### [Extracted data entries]
===

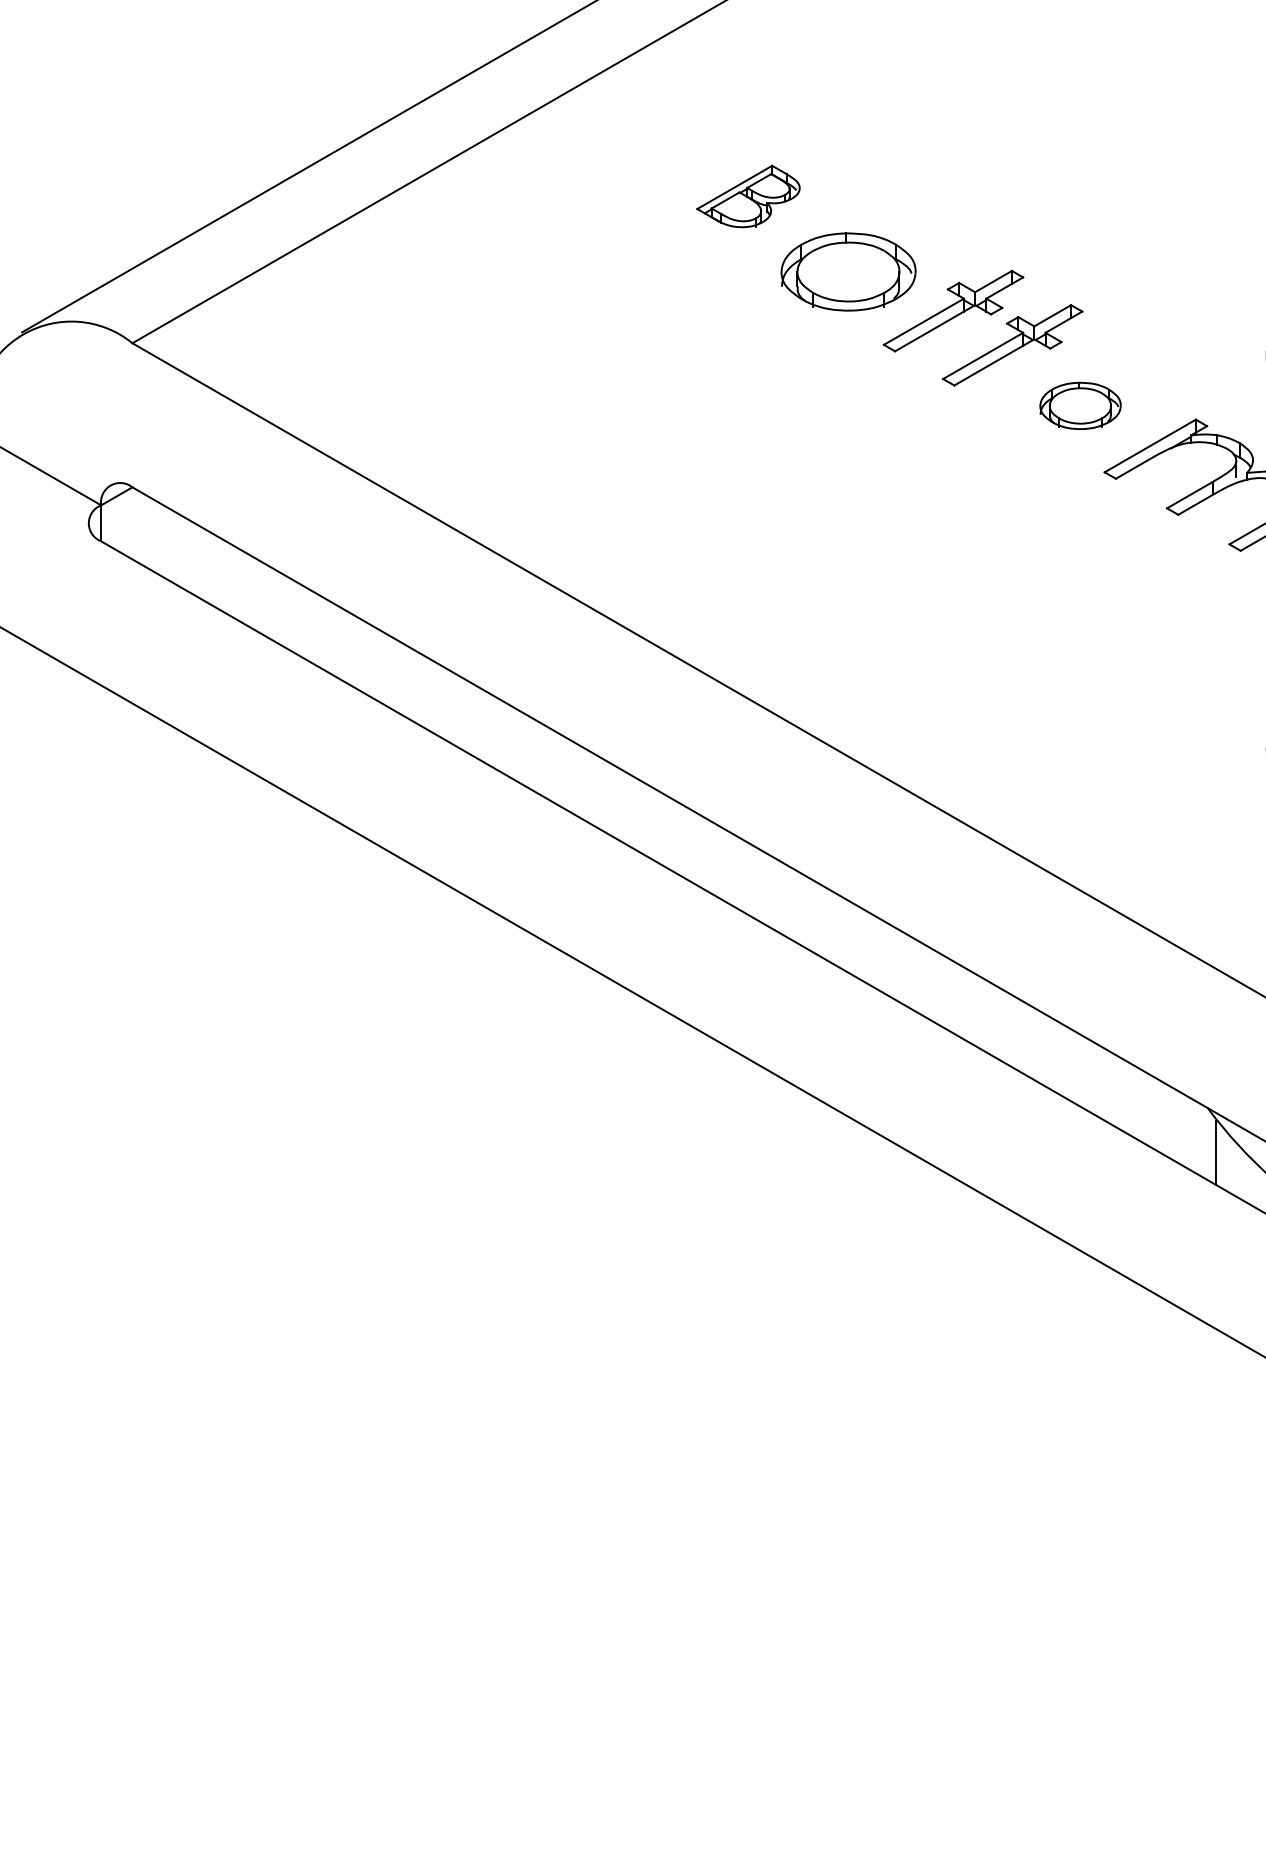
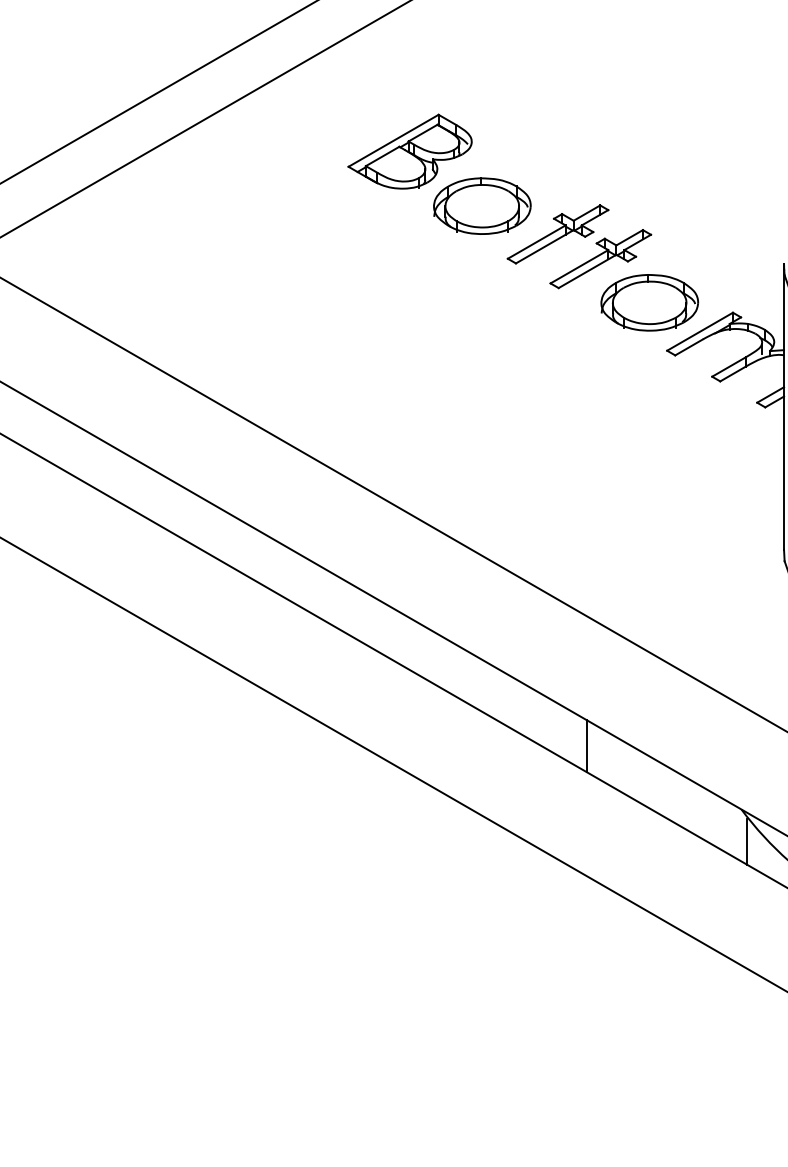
part: (748, 196) -> (410, 151), size x1.67
part: (1080, 405) -> (649, 302), size x1.67
line: (993, 1020) -> (586, 746), added

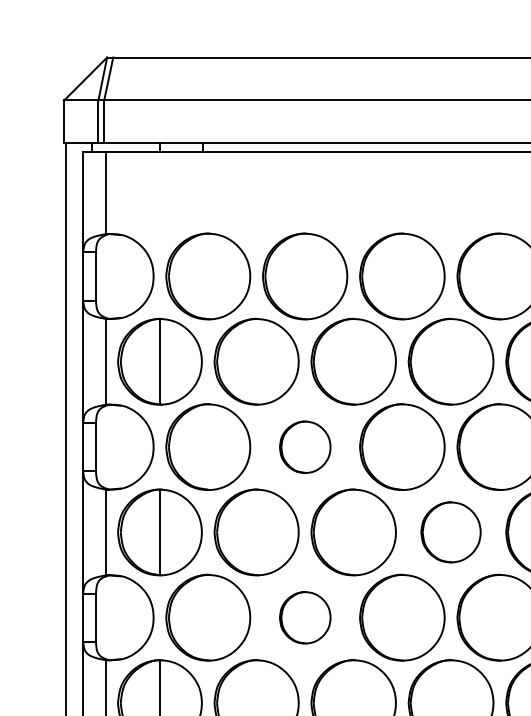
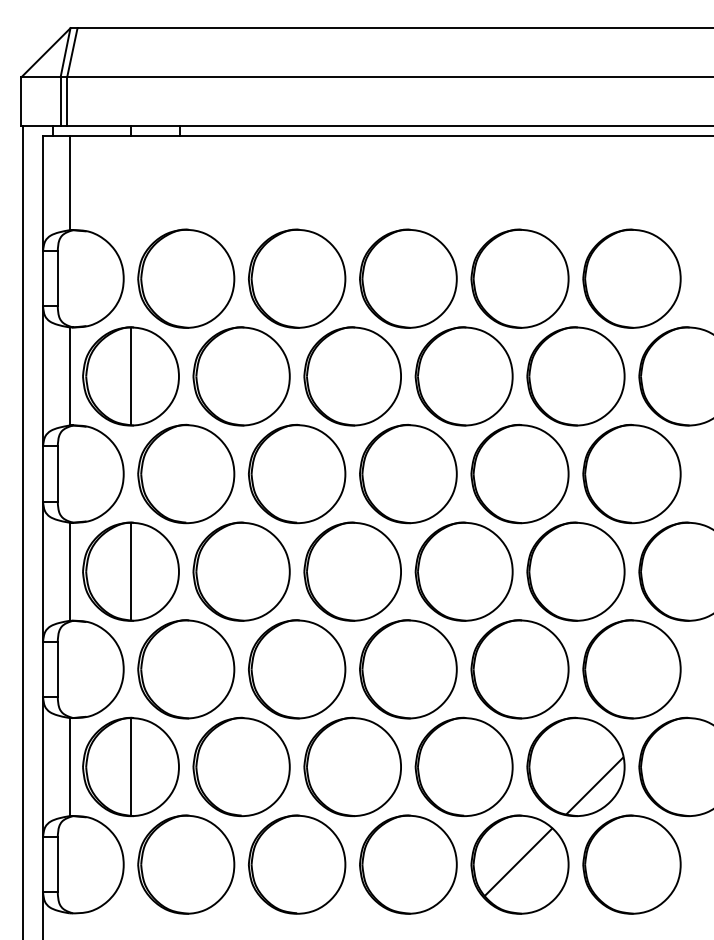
part: (305, 447) -> (297, 474), size x1.67
part: (450, 532) -> (463, 571), size x1.43
part: (305, 617) -> (297, 669), size x1.67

===

### [About this exercise]
Search the data for the string "part" and copy every line where it appears.

### [Output of the task]
part: (748, 196) -> (410, 151), size x1.67
part: (1080, 405) -> (649, 302), size x1.67
part: (305, 447) -> (297, 474), size x1.67
part: (450, 532) -> (463, 571), size x1.43
part: (305, 617) -> (297, 669), size x1.67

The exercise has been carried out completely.